You are viewing a plain text version of this content. The canonical link for it is here.
Posted to user@beam.apache.org by Michel Davit <mi...@spotify.com> on 2022/05/20 14:50:58 UTC

Dataflow runner and IntrinsicMapTaskExecutor instanciation

Hi there 👋

I have a question regarding dataflow runner, more precisely on its behavior
for instantiating IntrinsicMapTaskExecutor.

I've noticed that running the same job with different versions, and
analyzing the heap dump, there are some differences:
beam java SDK 2.29.0: *11* instances
beam java SDK 2.35.0: *45* instances
beam java SDK 2.35.0 with runner v2: *47* instances

On these test jobs, I run with only 1 worker of type n1-standard-1. In all
cases, only 4 task executors are started and assigned to a thread.

As creating a IntrinsicMapTaskExecutor is not 'free': it involves
duplicating the whole coder stack. We see a significant increase of memory
consumption as well as a longer startup time, due to the
CloudObjects.coderFromCloudObject operation.

Is there a reason why dataflow creates so many unused executors ?

Cheers
-- 



Michel Davit
Data Engineer
Spotify France | 54 Rue de Londres | 75008 Paris, France

Re: Dataflow runner and IntrinsicMapTaskExecutor instanciation

Posted by Luke Cwik <lc...@google.com>.
I believe there is an issue with how you are launching your Runner V2
pipelines as there should be no instances of the IntrinsicMapTaskExecutor
within the SDK worker.

With runner v2 there is still the process of creating something like it
though and creating coder instances as well.

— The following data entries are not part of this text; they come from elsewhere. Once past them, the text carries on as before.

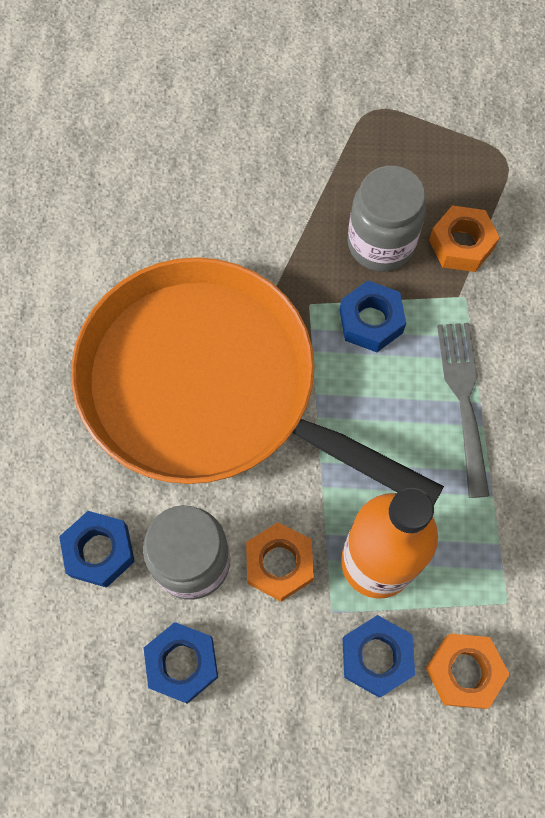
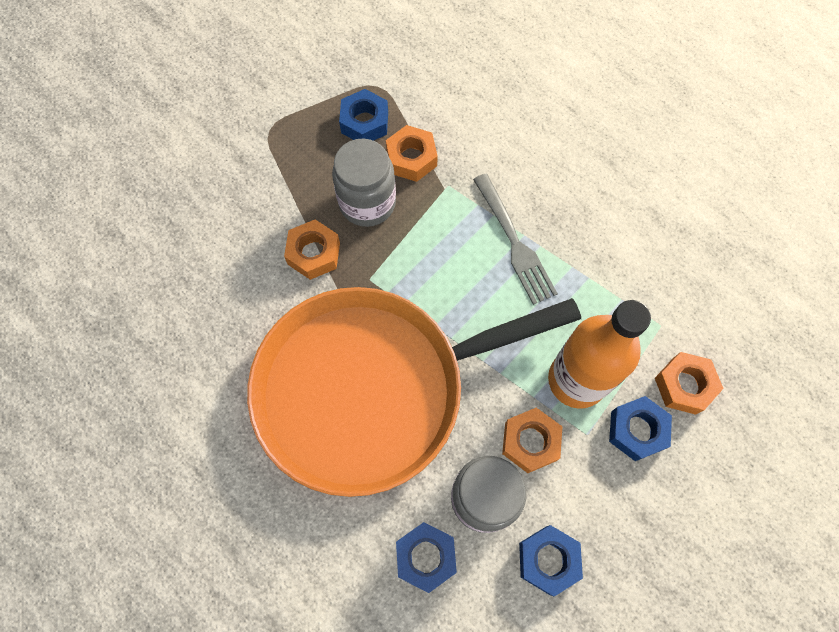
camera: 50 degrees left, 0 degrees up
(291, 240) = (314, 253): none -> orange nut
(371, 321) = (415, 252): blue nut -> blue nut (365, 122)
(464, 400) = (514, 242): grey fork -> grey fork turned 150 degrees counterclockwise

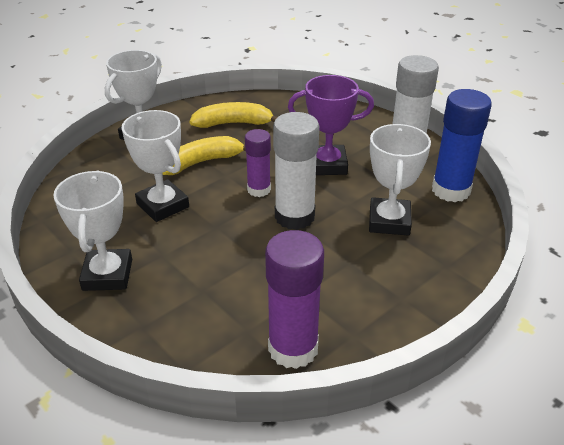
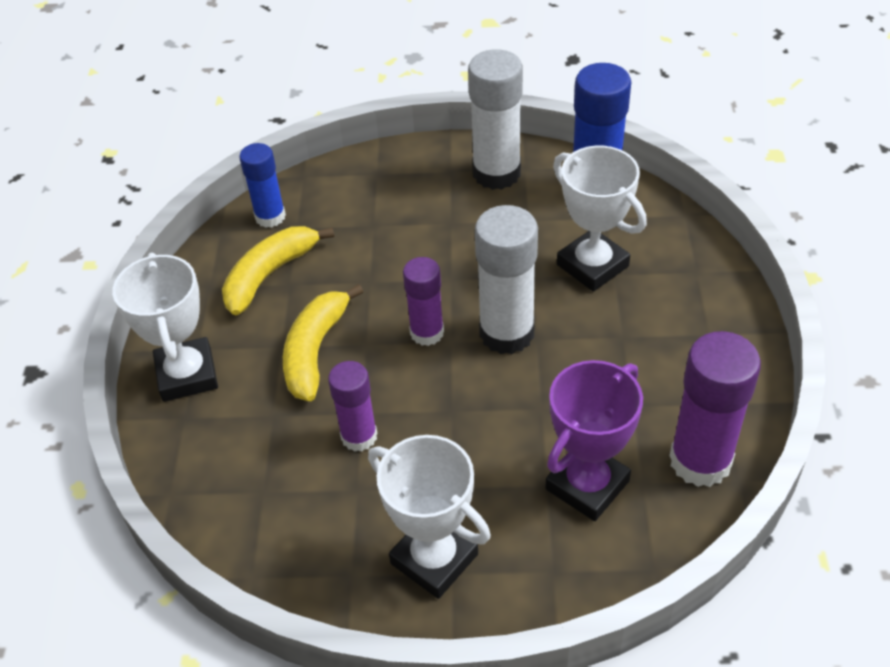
camera: 45 degrees left, 10 degrees up
(162, 205) = (359, 436): white trophy -> purple glue stick
(270, 103) = (270, 217): none -> blue glue stick
(327, 165) = (448, 248): purple trophy -> purple trophy (587, 485)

On Fri, May 20, 2022 at 9:38 AM Robert Bradshaw <ro...@google.com> wrote:

> On Fri, May 20, 2022 at 7:51 AM Michel Davit <mi...@spotify.com> wrote:
> >
> > Hi there 👋
> >
> > I have a question regarding dataflow runner, more precisely on its
> behavior for instantiating IntrinsicMapTaskExecutor.
> >
> > I've noticed that running the same job with different versions, and
> analyzing the heap dump, there are some differences:
> > beam java SDK 2.29.0: 11 instances
> > beam java SDK 2.35.0: 45 instances
> > beam java SDK 2.35.0 with runner v2: 47 instances
> >
> > On these test jobs, I run with only 1 worker of type n1-standard-1. In
> all cases, only 4 task executors are started and assigned to a thread.
>
> In streaming the number of threads is generally much higher than the
> number of cores, and these get created on demand. Is your peak
> concurrency much lower?
>
> > As creating a IntrinsicMapTaskExecutor is not 'free': it involves
> duplicating the whole coder stack. We see a significant increase of memory
> consumption as well as a longer startup time, due to the
> CloudObjects.coderFromCloudObject operation.
>
> IIRC, we memoize coder creation on Runner v2 to cut down on this
> overhead. (Maybe that's just in Python.)
>
> > Is there a reason why dataflow creates so many unused executors ?
> >
> > Cheers
> > --
> >
> >
> >
> > Michel Davit
> > Data Engineer
> > Spotify France | 54 Rue de Londres | 75008 Paris, France
>

Re: Dataflow runner and IntrinsicMapTaskExecutor instanciation

Posted by Robert Bradshaw <ro...@google.com>.
On Fri, May 20, 2022 at 7:51 AM Michel Davit <mi...@spotify.com> wrote:
>
> Hi there 👋
>
> I have a question regarding dataflow runner, more precisely on its behavior for instantiating IntrinsicMapTaskExecutor.
>
> I've noticed that running the same job with different versions, and analyzing the heap dump, there are some differences:
> beam java SDK 2.29.0: 11 instances
> beam java SDK 2.35.0: 45 instances
> beam java SDK 2.35.0 with runner v2: 47 instances
>
> On these test jobs, I run with only 1 worker of type n1-standard-1. In all cases, only 4 task executors are started and assigned to a thread.

In streaming the number of threads is generally much higher than the
number of cores, and these get created on demand. Is your peak
concurrency much lower?

> As creating a IntrinsicMapTaskExecutor is not 'free': it involves duplicating the whole coder stack. We see a significant increase of memory consumption as well as a longer startup time, due to the CloudObjects.coderFromCloudObject operation.

IIRC, we memoize coder creation on Runner v2 to cut down on this
overhead. (Maybe that's just in Python.)

> Is there a reason why dataflow creates so many unused executors ?
>
> Cheers
> --
>
>
>
> Michel Davit
> Data Engineer
> Spotify France | 54 Rue de Londres | 75008 Paris, France